Dall'altro lato c'era il peso di far pagare multe ormai pesantissime ad aziende che difficilmente le avrebbero rette dal punto di vista economico. Come fare allora per risolvere questa intricata questione? Il governo italiano pensò di alleggerire l'impatto delle multe, comunque da pagare, rateizzando quanto dovuto dagli allevatori. Iniziò così, nel 2003, un difficile negoziato tra i nostri ministeri competenti e la Commissione Ue. L'accordo venne raggiunto su una rateizzazione in quattordici anni senza interessi a partire dal 2004. Proprio l'assenza di interessi finanziari costituiva un esplicito aiuto di stato da parte del nostro governo agli allevatori beneficiari della dilazione di pagamento; ma pacifico dal punto di vista dell'Unione europea in quanto concordato e negoziato. Tutto fila liscio per sei anni, e le rate vengono pagate dagli allevatori che nel frattempo avevano aderito al sistema di dilazione entro il 31 dicembre di ogni anno. Ma nel 2010 il meccanismo si inceppa. Mosso da una fase di crisi del settore lattiero nazionale, il governo decise di aiutare i bilanci delle aziende zootecniche spostando il termine della settima rata dal dicembre 2010 al giugno 2011, fermo restando le altre successive annualità. Spostare nel tempo un versamento di denaro, senza applicare interessi, significa però offrire un vantaggio finanziario ai beneficiari. Qualche tempo dopo l'Unione europea interpretò questa decisione come un ulteriore aiuto di stato, e questa volta non negoziato. Dunque contrario al diritto comunitario e, come già detto, dannoso per gli altri allevatori.
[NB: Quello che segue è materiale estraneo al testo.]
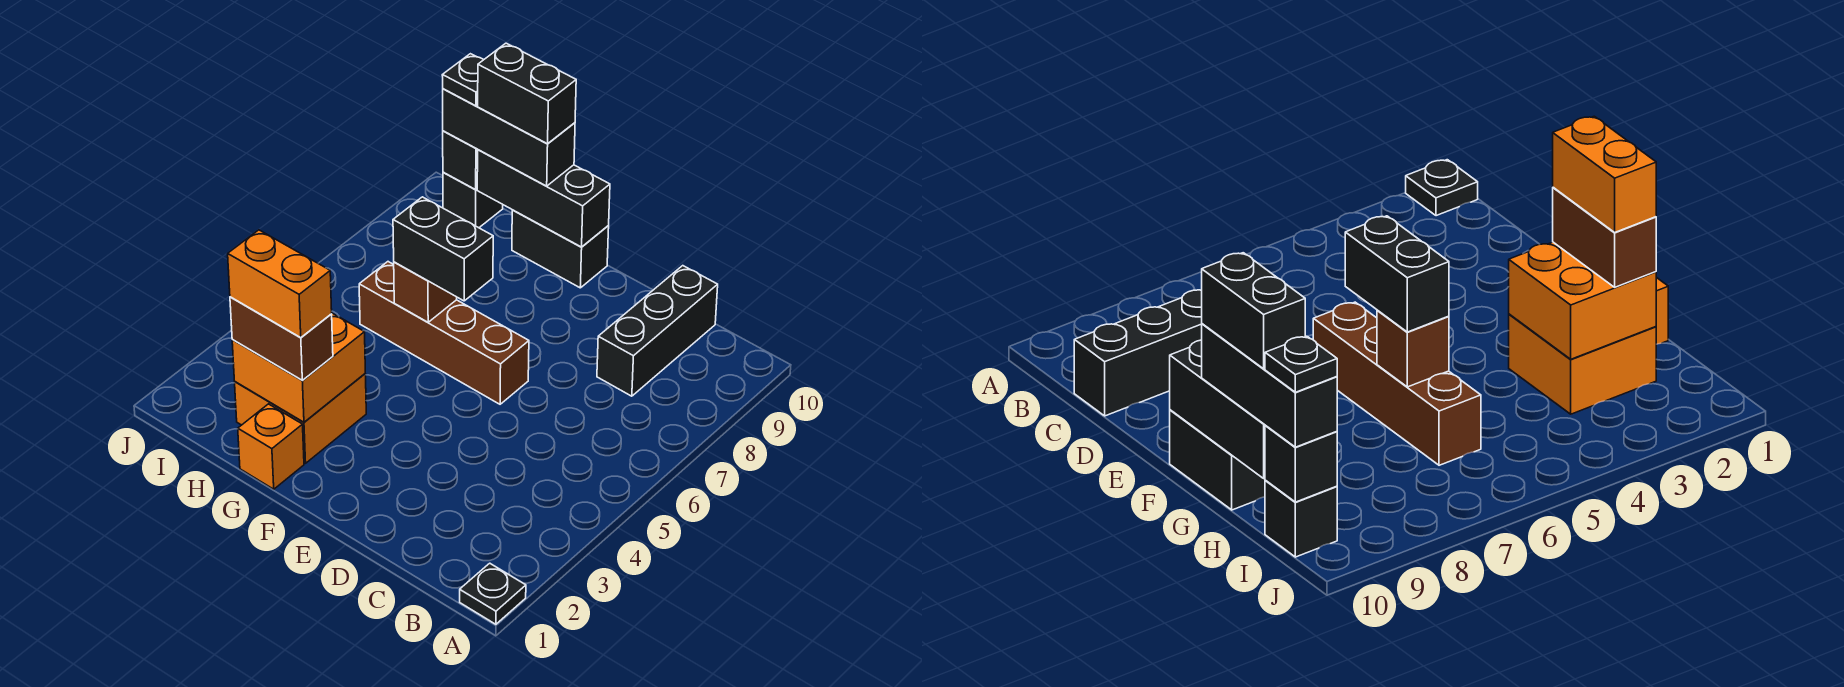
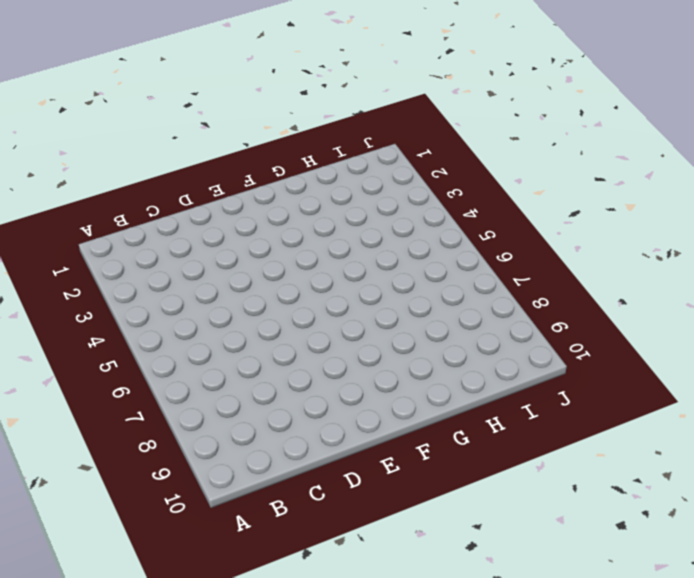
none -> black plate A1 level 1
none -> black brick C8:C10 level 1
none -> brown brick E6:H6 level 1

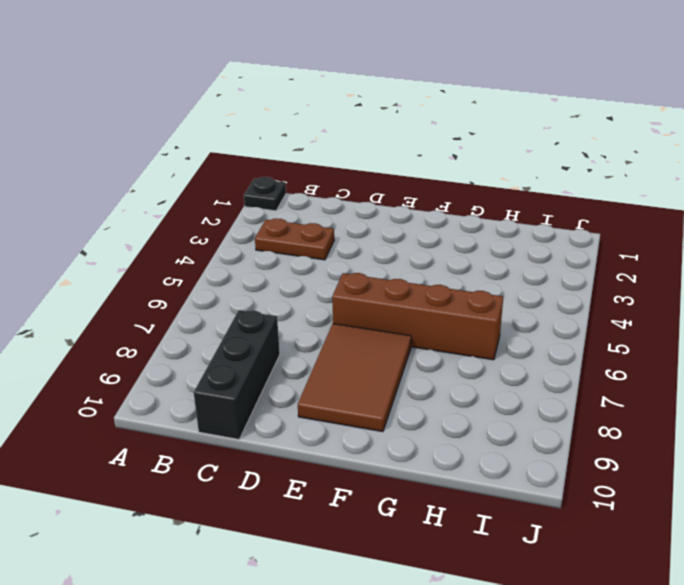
brown plate B3:C3 level 1 -> none
brown tile E7:F9 level 1 -> none
none -> black brick F10:G10 level 1
none -> orange brick G1 level 1
none -> orange brick G2:H3 level 1

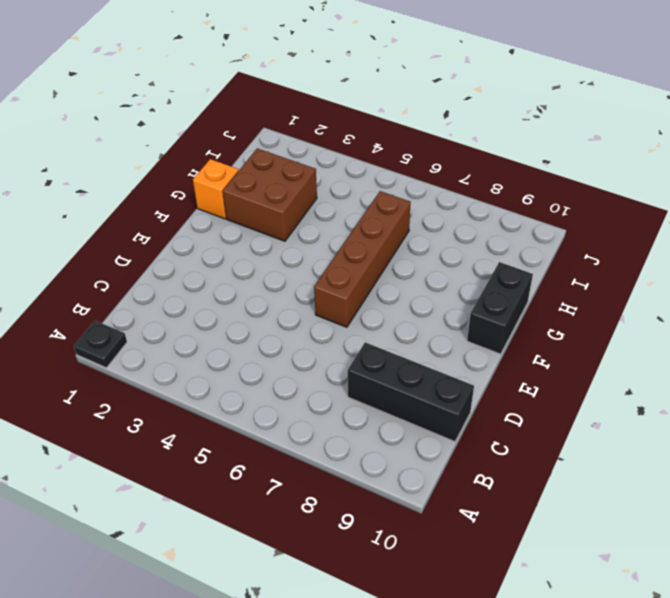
brown brick G2:H3 level 1 -> orange brick G2:H3 level 1
none -> black brick I10 level 1
none -> black brick F10:H10 level 2
none -> orange brick G2:H3 level 2

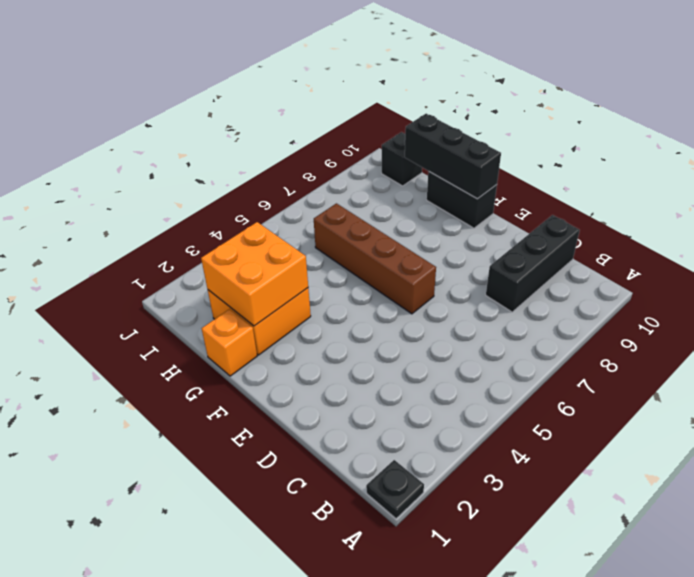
none -> brown brick G6 level 2
none -> black brick I10 level 2
none -> black brick F6:G6 level 3

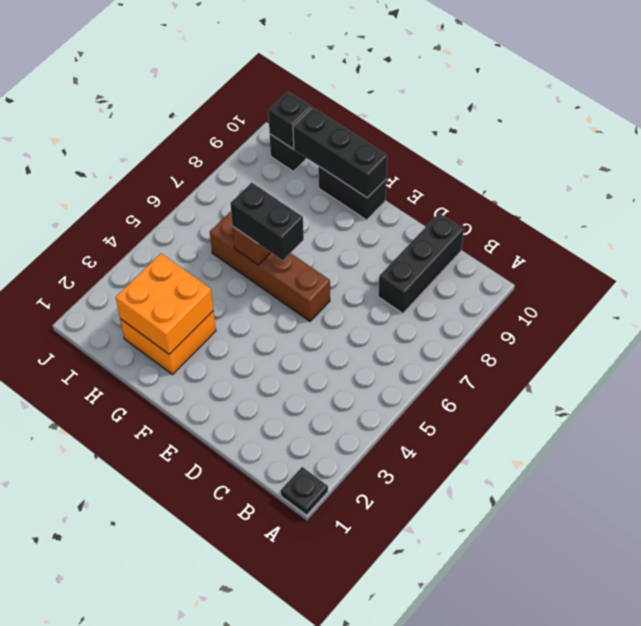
none -> orange brick G1 level 1
none -> brown brick G2:H2 level 3
none -> black brick G10:I10 level 3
Parte dunque nel 2013 la cosiddetta procedura d'infrazione, con tutta una serie di passaggi, fatti di documenti e di atti d'accusa da parte della Commissione Ue e di ricorso da parte del nostro governo. Sino che la questione, irrisolta, arriva al sistema di giustizia europeo. Che dapprima, nel 2015, con una sentenza del Tribunale dell'Ue – che rappresenta il primo grado di giudizio – aveva dato ragione all'Italia, ritenendo lo spostamento della sesta rata di sei mesi una mera rimodulazione fatta all'interno dell'architettura dell'accordo del 2003. Ma la Commissione europea non è stata di quel parere ed è ricorsa alla Corte di Giustizia, il secondo grado di giudizio, che con un pronunciamento di questi giorni ha ribaltato la precedente sentenza: lo slittamento dei termini è da considerarsi come una nuova, ulteriore rateizzazione, e dunque vanno recuperati dagli allevatori gli interessi del caso.
Per la cronaca, da una verifica che abbiamo fatto, al di là dell'incaglio capitato nel 2010, i pagamenti successivi delle annualità di questa forma di rateizzazione sono sempre stati regolari. E gli allevatori si apprestano a pagare, entro l'ormai prossimo 31 dicembre 2017, l'ultima rata.
Non solo, fin dall'inizio la vicenda è apparsa come una questione politica e di principio, perché da calcoli eseguiti, lo slittamento della rateizzazione avvenuto nel 2010 ha coinvolto solo 1.291 allevatori, dei quali oltre il 90% ha di fatto avuto un beneficio finanziario (il contestato aiuto di Stato) inferiore ai 100 euro; per circa metà di costoro è al di sotto dei 12 euro, sino a cifre di centesimi di euro per altri ancora.